Supreme Court Revisits Case That Could Cripple Affirmative Action
The court is weighing for the second time a challenge to the system used by the University of Texas at Austin, the state’s flagship public university, brought by a white applicant, Abigail Fisher, who was denied entry to the entering class of 2008. But he told students and faculty at the University of Hawaii’s law school on Monday, Feb. 3, 2014, the case came during a time of panic about the war.
The court’s decision in Fisher v. the University of Texas at Austin, expected sometime next year, could have a transformative effect on how students get into college, in Texas and across the country. Black students are underrepresented by at least 20 percent at 79 percent of the country’s research universities; only two research universities in states with affirmative action bans have at least the same proportion of black students as the state’s college-age population, and one of those, Florida A&M University, is a historically black college or university (HBCU).
This morning, the Supreme Court heard oral argument in the case of Evenwel v. Abbott, a huge case about a fundamental question that goes to the very heart of our Constitution’s system of representative democracy. And several justices appeared skeptical of the university’s procedures. They say additional factors – including race – should be considered.
Fisher says it is unfair, and that it cost her a slot in the university of her choice. Further complicating odds makers’ predictions is the recusal of Justice Elena Kagan, who won’t hear the case given her prior role as Harvard Law School dean yielding a conflict of interest.
January 31, 2007 – After the Supreme Court sends the case back to district court, the case is dismissed.
Following are major Supreme Court decisions affecting university affirmative action.

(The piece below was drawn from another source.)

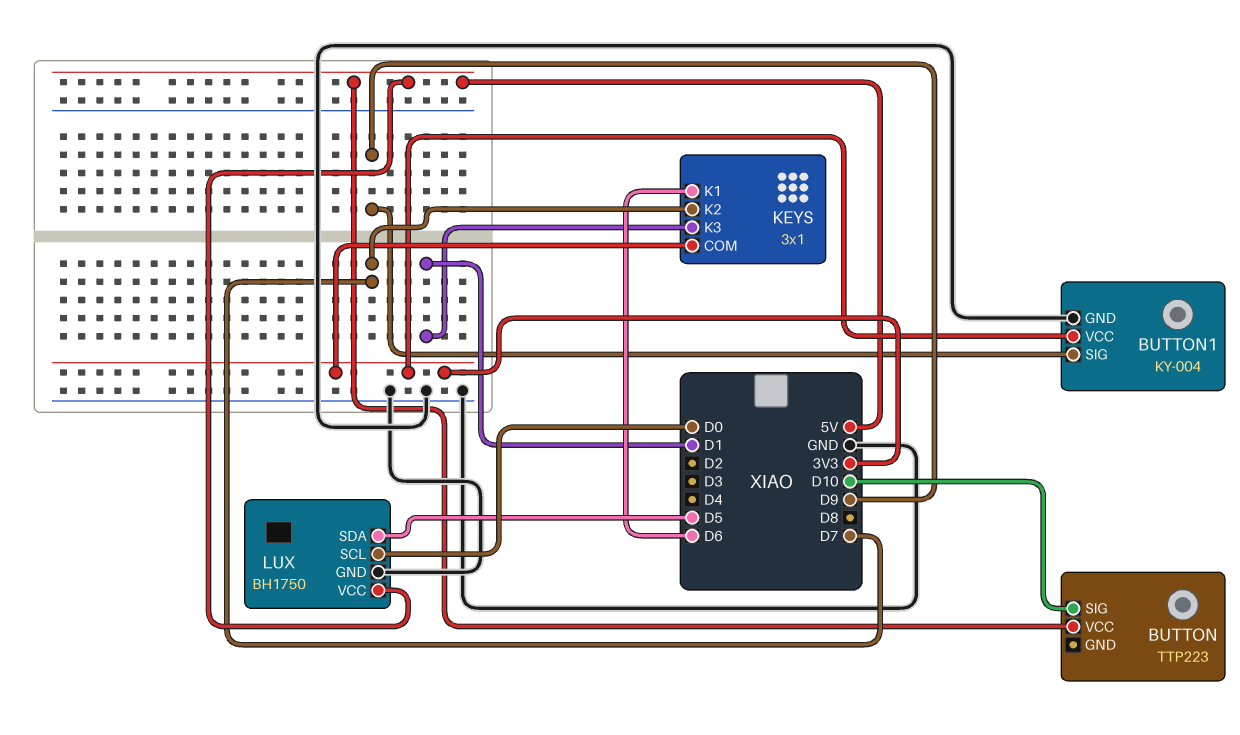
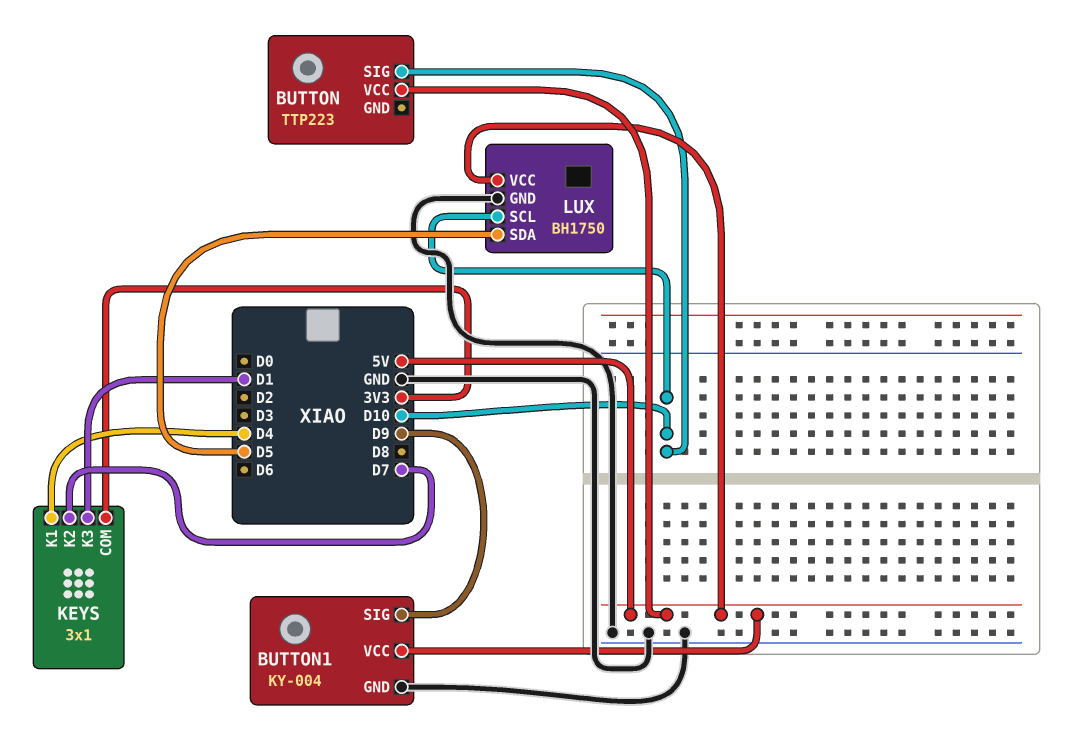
BUTTON1 pin VCC: 3V3 -> 5V
KEYS pin K1: D6 -> D4
LUX pin SCL: D0 -> D10

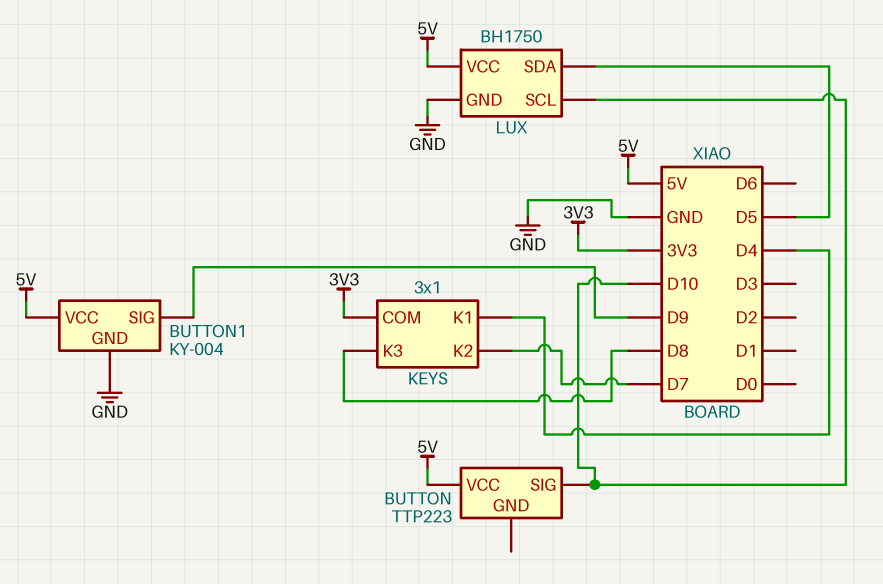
KEYS pin K3: D1 -> D8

After sitting on the matter for eight months, the case agreed that campus diversity was important to maintain, but sent the case to the lower Fifth Circuit Court of Appeals for review.
“UT failed to show that its pre-existing race-neutral admissions program could not achieve the desired level of diversity”, her lawyers argued in court papers.
On Wednesday, some conservative justices seemed to agree.
The University of Texas, carefully threading that needle, devised a policy guaranteeing admission to high school students graduating in the top 10 percent of their class. The university also considers athletics and other extracurricular activities – as well as ethnicity. He added: “I don’t know what the basis for that is”. “Really, it’s based on a bad stereotyping”, said Alito.
Affirmative action certainly isn’t the only solution to the problem, the companies said, but a “full court press” is needed to address the lack of diversity in STEM fields, the brief states. The justices said that the lower court had deferred too much to the school’s claims of good faith in its use of race in admissions, and they ordered the lower court to determine whether the university’s use of race was as limited as possible in order to attain a diverse student body.
The Top 10 program is inadequate, he said, because it is a blunt instrument and a product of widespread segregation in Texas high schools.
Meanwhile, Justice Sonia Sotomayor raised questions about whether UT-Austin’s consideration of race was all that unique. “Will every school have to use the 10% plan?”
At another point, Roberts said, “It is called ‘one-person, one-vote.’ That seems to be created to protect voters”.
The conservative-leaning Supreme Court has previously ruled against racial remedies in voting, employment and other areas of the law. After oral arguments concluded, both sides said they felt confident about the case.
“UT has never been clear about precisely why it needs to use racial preferences”, says Bert Rein, a Washington, DC lawyer representing the opponents.
1964 – The Civil Rights Act renders discrimination illegal in the workplace.